A federal judge on Wednesday denied environmental and tribal groups' request to block increased crude oil shipments from Canada to the United States via two parallel pipelines that Enbridge Energy reconfigured at the border to skirt a regulated capacity limit on one of them.
Senior U.S. District Judge Michael Davis in Minneapolis ruled that the U.S. State Department's 2014 approval of the change is not subject to judicial review because it is part of a presidential determination related to the company's cross-border pipeline permit.
The ruling means that Calgary-based Enbridge can continue shipping higher volumes on its recently expanded 1,000-mile Alberta Clipper pipeline from Alberta, across northern Minnesota to Superior, Wis., even though the State Department hasn't completed a supplemental environmental study of the expansion.
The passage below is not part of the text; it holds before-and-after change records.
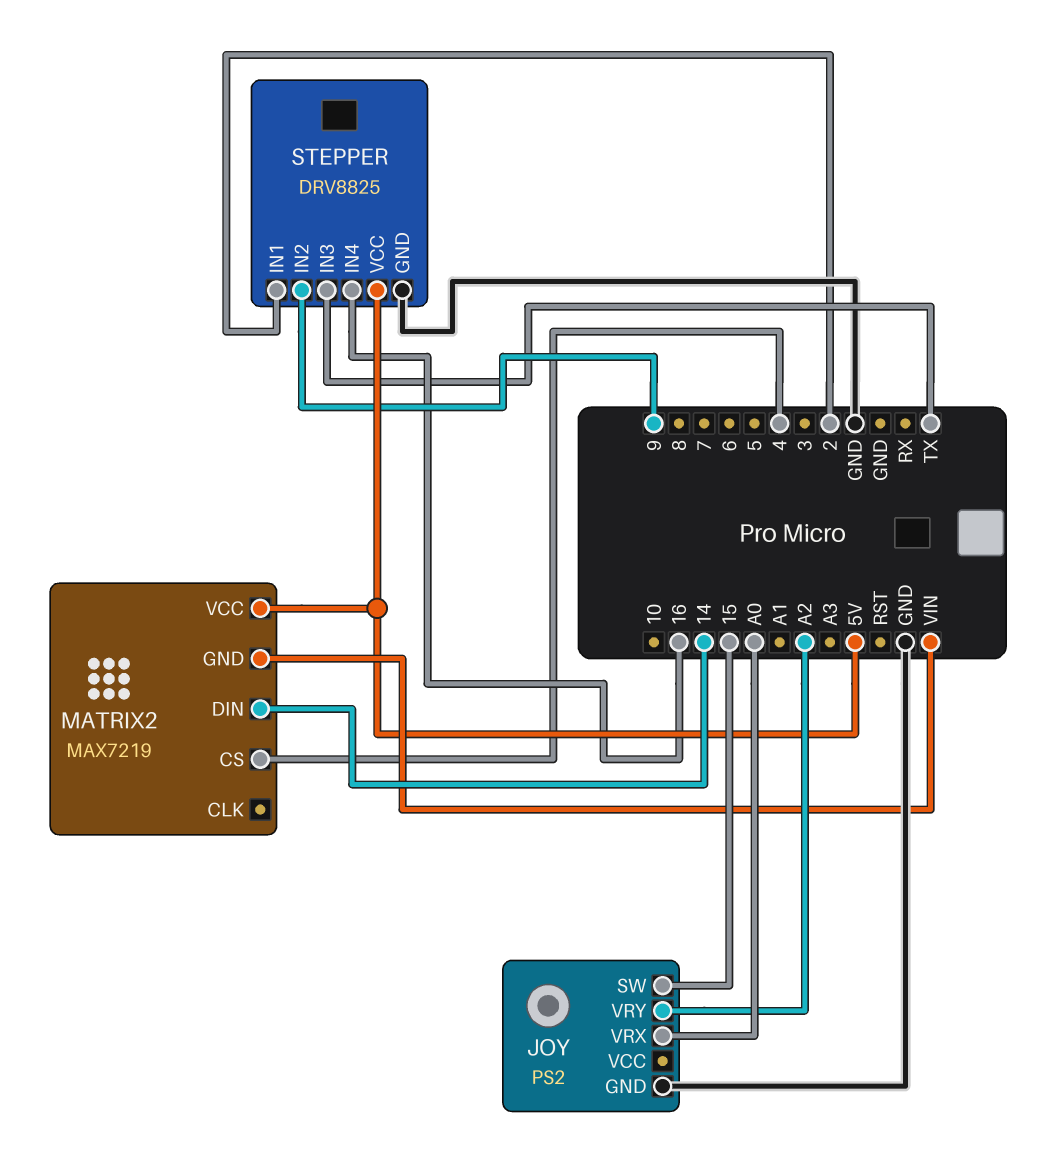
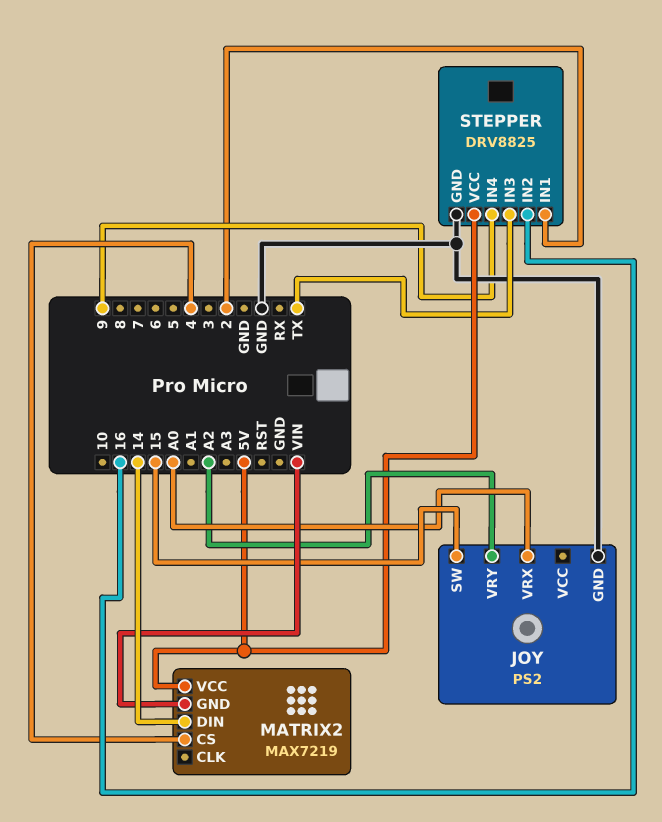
STEPPER pin IN2: 9 -> 16
STEPPER pin IN4: 16 -> 9

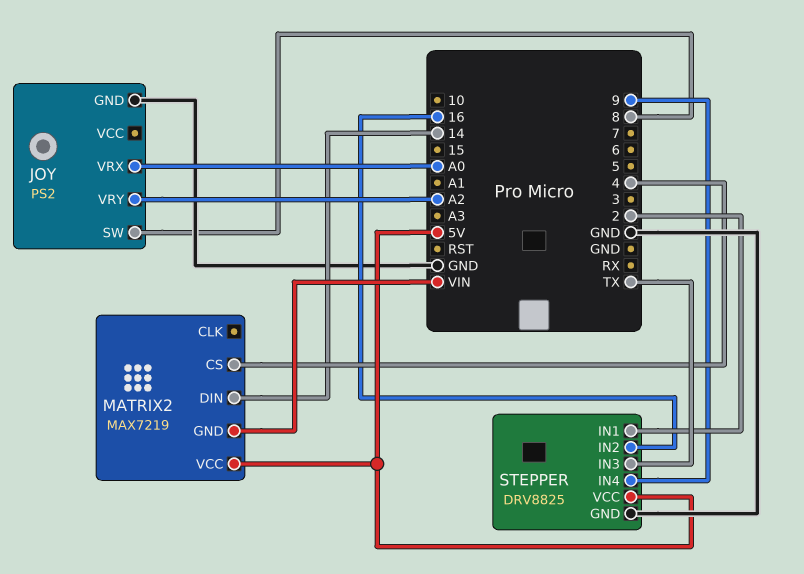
JOY pin SW: 15 -> 8

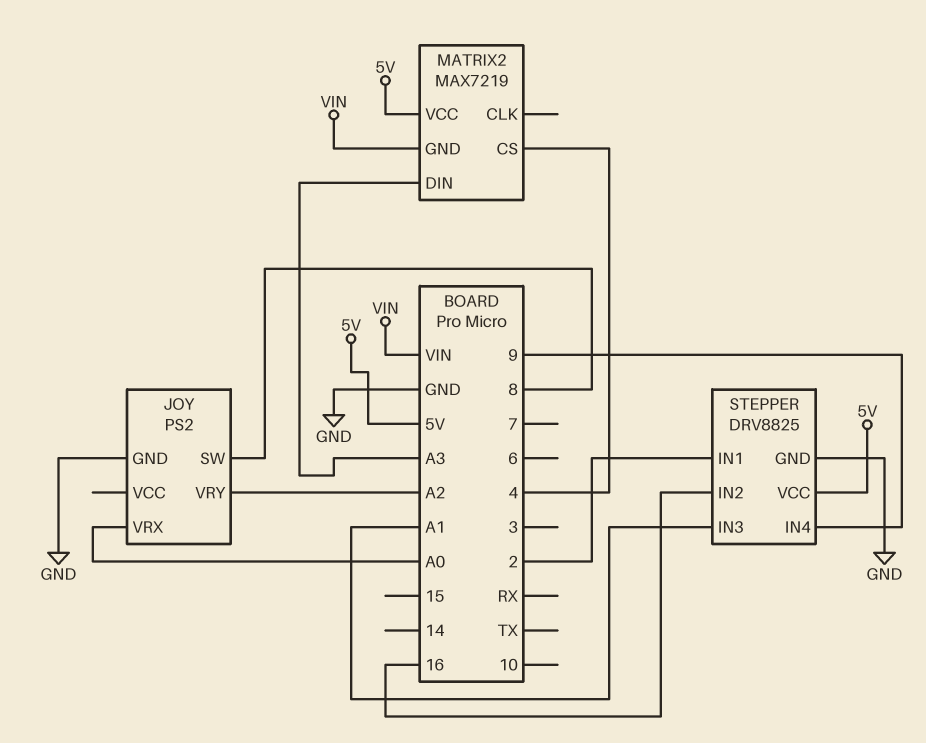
MATRIX2 pin DIN: 14 -> A3
STEPPER pin IN3: TX -> A1

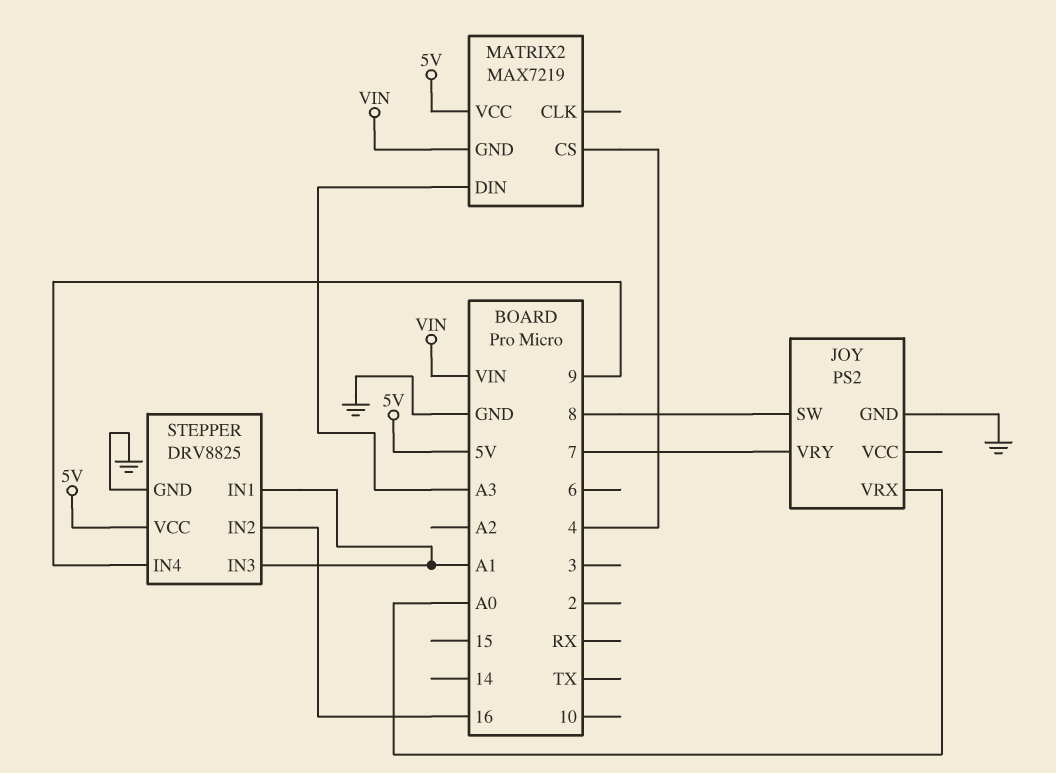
JOY pin VRY: A2 -> 7
STEPPER pin IN1: 2 -> A1

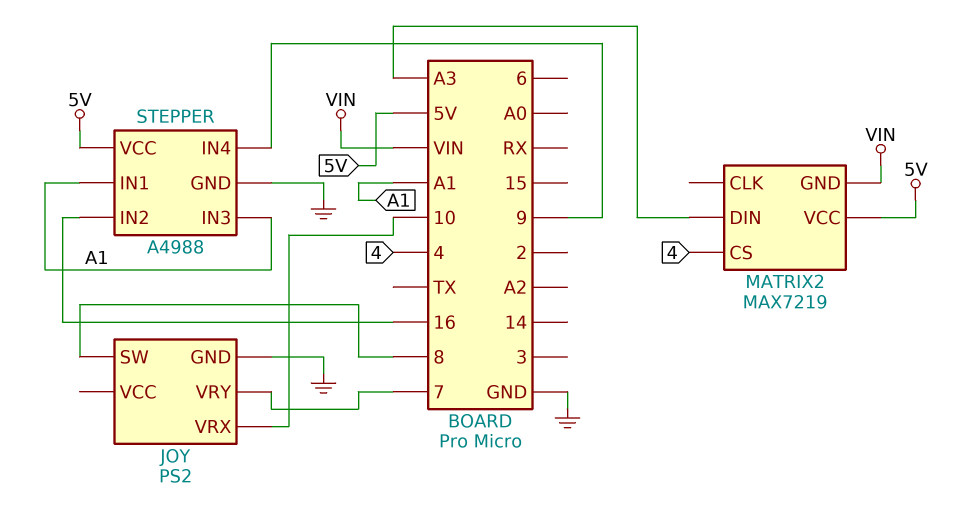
JOY pin VRX: A0 -> 10
STEPPER: DRV8825 -> A4988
Activist groups trying to block imports of carbon-intensive crude oil from the Canadian oil sands region said they may appeal.
"We are disappointed with the decision, which essentially says 'the courts can't help you,' " Vermont Law School Professor Ken Rumelt, lead attorney for a coalition of six groups, including Honor the Earth and the White Earth Nation, said in a statement.
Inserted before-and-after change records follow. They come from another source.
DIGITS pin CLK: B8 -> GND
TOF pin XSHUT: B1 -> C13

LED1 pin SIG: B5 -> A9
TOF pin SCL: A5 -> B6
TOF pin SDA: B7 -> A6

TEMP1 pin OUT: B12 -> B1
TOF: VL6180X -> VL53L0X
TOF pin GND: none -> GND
Cross-border permits govern how much oil can be shipped into the United States. The same type of permit was at the heart of controversy over the proposed Keystone XL pipeline from Canada through western states, a project President Obama rejected in November.
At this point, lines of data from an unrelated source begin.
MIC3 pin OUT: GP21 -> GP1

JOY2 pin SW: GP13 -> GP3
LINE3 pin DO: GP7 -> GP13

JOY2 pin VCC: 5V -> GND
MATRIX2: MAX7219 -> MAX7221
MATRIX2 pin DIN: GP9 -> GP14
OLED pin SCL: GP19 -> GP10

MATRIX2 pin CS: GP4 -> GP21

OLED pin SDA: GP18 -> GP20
For the Enbridge cross-border switch, the pipeline operator rebuilt a 17.5-mile segment of its older, underused pipeline called Line 3, which has a border permit that allows higher volumes than the line now delivers. Enbridge also installed valves to shift the flow of oil from the larger Alberta Clipper line into Line 3 and vice versa. After crossing the border, the oil shifts back to the original lines.
The result is that Enbridge has temporarily increased the overall flow in its Alberta Clipper, also known as Line 67, using the older line's permit. Anti-pipeline activists said the switch circumvented environmental review of the expansion project — a position Enbridge rejected.